- Season: 2024–25
- Dates: Regular season: 28 September 2024 – 27 March 2025 Play Offs: 5 April – 13 May 2025
- Teams: 11

Regular season
- Season MVP: Pallas Kunaiyi-Akpannah
- Relegated: MEP Pellegrini Alpo

Finals
- Champions: Famila Beretta Schio (13th title)
- Runners-up: Umana Reyer Venezia
- Finals MVP: Janelle Salaün

Statistical leaders
- Points: Sparkle Taylor / 19.0
- Rebounds: Tetiana Yurkevichus / 12.8
- Assists: Raelin D'Alie / 6.8
- Steals: Cornelia Fondren / 2.9
- Blocks: Awak Kuier / 1.1

= 2024–25 Lega Basket Femminile =

Women's basketball league in Italy

The 2024–25 Lega Basket Femminile is the 94th season of the top division women's basketball league in Italy since its establishment in 1930. It starts in September 2024 with the first round of the regular season and ends in May 2025.

Famila Beretta Schio are the defending champions.

Famila Beretta Schio won their thirteenth title after beating Umana Reyer Venezia in the final.

==Format==
Each team plays each other twice. The top eight teams qualify for the play offs, where the quarterfinals are played as a best of three series while the semifinals and final is played as a best of five series.
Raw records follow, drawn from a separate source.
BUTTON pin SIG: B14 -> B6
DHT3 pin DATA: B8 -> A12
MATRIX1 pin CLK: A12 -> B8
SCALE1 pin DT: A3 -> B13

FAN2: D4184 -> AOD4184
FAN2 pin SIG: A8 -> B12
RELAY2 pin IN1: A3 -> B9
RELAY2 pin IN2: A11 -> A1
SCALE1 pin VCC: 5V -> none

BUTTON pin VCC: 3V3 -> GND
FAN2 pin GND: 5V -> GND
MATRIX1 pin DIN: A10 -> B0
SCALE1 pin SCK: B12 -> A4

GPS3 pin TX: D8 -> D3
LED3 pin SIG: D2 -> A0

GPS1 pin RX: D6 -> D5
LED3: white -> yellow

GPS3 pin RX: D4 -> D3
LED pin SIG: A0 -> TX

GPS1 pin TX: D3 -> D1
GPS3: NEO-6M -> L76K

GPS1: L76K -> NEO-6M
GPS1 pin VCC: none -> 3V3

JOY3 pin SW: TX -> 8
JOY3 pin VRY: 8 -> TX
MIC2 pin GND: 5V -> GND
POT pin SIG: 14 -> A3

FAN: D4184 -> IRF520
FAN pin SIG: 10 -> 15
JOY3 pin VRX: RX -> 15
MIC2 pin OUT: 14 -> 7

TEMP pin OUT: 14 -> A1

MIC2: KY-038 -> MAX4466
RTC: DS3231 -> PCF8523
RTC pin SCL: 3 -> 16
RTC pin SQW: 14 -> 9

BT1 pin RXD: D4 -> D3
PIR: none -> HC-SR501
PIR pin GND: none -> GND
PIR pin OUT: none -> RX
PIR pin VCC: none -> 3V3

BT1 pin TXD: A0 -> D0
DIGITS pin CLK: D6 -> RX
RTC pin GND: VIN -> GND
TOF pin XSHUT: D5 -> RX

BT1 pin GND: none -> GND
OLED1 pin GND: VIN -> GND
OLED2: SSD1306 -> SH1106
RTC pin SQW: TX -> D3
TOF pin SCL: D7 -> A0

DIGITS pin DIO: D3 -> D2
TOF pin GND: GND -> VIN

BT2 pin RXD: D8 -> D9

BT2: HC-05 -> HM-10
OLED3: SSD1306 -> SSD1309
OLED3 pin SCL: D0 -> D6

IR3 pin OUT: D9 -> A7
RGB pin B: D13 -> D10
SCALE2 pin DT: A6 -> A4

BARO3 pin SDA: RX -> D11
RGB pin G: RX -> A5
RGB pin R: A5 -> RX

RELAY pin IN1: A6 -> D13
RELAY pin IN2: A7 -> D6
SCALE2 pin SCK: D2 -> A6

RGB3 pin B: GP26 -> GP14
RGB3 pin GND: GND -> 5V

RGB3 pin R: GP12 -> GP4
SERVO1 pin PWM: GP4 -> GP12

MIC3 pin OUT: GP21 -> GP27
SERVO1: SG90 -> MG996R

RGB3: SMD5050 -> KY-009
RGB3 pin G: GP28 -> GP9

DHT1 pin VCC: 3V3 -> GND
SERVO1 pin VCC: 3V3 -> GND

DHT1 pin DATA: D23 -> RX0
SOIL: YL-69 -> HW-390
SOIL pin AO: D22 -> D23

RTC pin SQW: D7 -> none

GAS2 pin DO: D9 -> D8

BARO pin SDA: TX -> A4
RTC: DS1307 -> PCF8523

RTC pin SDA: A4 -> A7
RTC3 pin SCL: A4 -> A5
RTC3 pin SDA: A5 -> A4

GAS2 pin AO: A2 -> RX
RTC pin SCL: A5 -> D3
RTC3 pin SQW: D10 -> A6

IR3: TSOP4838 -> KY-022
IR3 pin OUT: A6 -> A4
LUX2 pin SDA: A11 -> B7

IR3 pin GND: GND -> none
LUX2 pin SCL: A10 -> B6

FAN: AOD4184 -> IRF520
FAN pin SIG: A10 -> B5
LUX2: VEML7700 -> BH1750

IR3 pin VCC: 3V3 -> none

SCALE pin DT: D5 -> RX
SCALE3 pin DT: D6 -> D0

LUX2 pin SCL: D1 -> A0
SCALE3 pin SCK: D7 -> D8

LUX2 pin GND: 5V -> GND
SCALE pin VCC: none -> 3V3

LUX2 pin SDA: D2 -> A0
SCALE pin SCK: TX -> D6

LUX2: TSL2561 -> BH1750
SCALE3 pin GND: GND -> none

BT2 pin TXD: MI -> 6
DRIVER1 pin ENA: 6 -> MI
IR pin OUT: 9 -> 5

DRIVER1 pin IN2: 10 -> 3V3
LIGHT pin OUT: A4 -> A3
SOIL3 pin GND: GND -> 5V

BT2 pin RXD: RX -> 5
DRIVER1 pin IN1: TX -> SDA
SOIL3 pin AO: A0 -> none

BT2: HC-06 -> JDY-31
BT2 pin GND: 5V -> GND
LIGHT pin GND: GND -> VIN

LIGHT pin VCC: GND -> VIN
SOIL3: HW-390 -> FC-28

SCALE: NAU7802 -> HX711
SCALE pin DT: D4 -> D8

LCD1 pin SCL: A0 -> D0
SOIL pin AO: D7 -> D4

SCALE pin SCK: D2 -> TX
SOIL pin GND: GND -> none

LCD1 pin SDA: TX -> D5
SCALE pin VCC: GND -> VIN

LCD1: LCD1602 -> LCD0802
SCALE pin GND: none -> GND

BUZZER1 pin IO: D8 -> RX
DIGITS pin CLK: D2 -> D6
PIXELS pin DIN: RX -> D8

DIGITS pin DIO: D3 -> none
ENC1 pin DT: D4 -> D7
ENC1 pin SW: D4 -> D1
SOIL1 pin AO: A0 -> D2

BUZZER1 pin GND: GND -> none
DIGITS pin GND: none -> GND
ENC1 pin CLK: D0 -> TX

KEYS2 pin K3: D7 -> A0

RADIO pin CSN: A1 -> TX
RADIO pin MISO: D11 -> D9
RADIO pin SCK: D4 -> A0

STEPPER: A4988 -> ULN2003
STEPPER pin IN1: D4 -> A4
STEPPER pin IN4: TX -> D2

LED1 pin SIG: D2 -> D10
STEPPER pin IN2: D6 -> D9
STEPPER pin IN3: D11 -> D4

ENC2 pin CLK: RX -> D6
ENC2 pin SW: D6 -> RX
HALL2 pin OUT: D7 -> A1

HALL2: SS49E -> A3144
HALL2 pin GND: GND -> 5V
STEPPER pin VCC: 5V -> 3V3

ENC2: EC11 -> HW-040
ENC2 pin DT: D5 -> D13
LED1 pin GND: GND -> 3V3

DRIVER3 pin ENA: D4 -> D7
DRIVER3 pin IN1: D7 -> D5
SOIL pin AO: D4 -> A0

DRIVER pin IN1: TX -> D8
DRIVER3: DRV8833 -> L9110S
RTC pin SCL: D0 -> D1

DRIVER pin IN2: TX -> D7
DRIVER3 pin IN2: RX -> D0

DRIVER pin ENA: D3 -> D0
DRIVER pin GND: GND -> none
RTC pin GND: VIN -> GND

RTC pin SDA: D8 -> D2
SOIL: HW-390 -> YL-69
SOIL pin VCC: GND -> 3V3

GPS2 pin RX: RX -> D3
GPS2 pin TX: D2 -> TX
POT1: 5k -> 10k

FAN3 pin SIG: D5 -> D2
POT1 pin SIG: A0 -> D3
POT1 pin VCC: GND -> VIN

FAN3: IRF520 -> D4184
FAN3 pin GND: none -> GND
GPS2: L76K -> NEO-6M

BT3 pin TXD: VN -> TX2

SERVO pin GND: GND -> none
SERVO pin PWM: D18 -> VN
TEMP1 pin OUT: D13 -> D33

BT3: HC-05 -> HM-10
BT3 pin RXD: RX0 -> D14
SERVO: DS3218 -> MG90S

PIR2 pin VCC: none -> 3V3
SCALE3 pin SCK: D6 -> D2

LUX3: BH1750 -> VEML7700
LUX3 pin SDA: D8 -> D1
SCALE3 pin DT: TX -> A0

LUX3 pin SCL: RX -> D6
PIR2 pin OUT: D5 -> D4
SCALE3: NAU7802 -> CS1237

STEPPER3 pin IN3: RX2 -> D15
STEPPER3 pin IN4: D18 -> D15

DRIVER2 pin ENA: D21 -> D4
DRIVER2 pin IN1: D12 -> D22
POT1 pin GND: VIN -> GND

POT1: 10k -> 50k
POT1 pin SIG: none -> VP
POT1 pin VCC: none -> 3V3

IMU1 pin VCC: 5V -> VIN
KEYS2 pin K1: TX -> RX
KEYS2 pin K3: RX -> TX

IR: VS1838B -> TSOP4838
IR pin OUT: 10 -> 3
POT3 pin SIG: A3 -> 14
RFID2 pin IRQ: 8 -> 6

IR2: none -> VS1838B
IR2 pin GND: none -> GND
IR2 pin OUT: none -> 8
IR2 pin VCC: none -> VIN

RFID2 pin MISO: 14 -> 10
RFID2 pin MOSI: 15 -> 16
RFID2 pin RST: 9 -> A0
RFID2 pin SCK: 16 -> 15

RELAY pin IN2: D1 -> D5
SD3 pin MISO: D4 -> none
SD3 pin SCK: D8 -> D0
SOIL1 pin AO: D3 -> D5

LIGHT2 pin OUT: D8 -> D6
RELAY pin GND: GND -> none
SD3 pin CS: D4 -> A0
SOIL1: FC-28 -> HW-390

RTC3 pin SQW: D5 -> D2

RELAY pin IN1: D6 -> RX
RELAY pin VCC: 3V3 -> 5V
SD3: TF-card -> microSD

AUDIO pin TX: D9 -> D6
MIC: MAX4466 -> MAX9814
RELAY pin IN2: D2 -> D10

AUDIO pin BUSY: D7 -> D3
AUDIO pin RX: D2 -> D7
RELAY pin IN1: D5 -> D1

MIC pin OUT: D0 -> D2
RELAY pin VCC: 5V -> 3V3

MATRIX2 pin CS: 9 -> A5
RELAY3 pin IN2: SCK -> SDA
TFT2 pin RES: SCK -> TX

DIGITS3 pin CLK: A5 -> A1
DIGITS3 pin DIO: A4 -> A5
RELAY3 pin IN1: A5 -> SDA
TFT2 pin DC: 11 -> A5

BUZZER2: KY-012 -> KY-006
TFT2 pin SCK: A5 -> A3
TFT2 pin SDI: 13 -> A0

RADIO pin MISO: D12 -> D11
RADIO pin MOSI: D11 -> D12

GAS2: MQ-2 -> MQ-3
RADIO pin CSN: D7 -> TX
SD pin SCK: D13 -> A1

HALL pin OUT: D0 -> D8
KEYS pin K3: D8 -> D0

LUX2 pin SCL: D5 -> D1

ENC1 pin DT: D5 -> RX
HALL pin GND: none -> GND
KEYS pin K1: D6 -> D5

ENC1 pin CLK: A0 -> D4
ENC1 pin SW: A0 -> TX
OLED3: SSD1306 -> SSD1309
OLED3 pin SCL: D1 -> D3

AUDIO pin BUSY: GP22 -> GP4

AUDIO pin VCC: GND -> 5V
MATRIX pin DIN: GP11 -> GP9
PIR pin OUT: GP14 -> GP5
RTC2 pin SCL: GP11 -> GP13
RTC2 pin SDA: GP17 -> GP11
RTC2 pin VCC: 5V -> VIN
The teams who don't reach the play offs advance to the relegation play offs where one team will be relegated.

OBG Roma, Virtus Bologna and Virtus Eirene Ragusa all withdrew from the league and were not replaced.
==Regular season==

| Pos | Team | Pld | W | L | PF | PA | PD | Pts | Qualification |
| 1 | Famila Beretta Schio | 20 | 19 | 1 | 1635 | 1192 | +443 | 39 | Play Offs |
| 2 | Umana Reyer Venezia | 20 | 18 | 2 | 1525 | 1132 | +393 | 38 |
| 3 | La Molisana Campobasso | 20 | 14 | 6 | 1436 | 1182 | +254 | 34 |
| 4 | Autosped G BCC Derthona Basket | 20 | 11 | 9 | 1321 | 1309 | +12 | 31 |
| 5 | Alama San Martino di Lupari | 20 | 11 | 9 | 1370 | 1365 | +5 | 31 |
| 6 | GEAS Sesto San Giovanni | 20 | 10 | 10 | 1477 | 1413 | +64 | 30 |
| 7 | E-Work Faenza | 20 | 9 | 11 | 1310 | 1460 | −150 | 29 |
| 8 | O.ME.P.S. Battipaglia | 20 | 6 | 14 | 1139 | 1367 | −228 | 26 |
| 9 | RMB Brixia Basket | 20 | 6 | 14 | 1313 | 1513 | −200 | 26 | Relegation Play Offs |
| 10 | Dinamo Sassari | 20 | 5 | 15 | 1287 | 1489 | −202 | 25 |
| 11 | MEP Pellegrini Alpo (R) | 20 | 1 | 19 | 1260 | 1651 | −391 | 21 |

== Play offs ==

| Champions of Italy |
|---|
| ITA Famila Beretta Schio Thirteenth title |

==Relegation play offs==
The loser of the Relegation play offs gets relegated.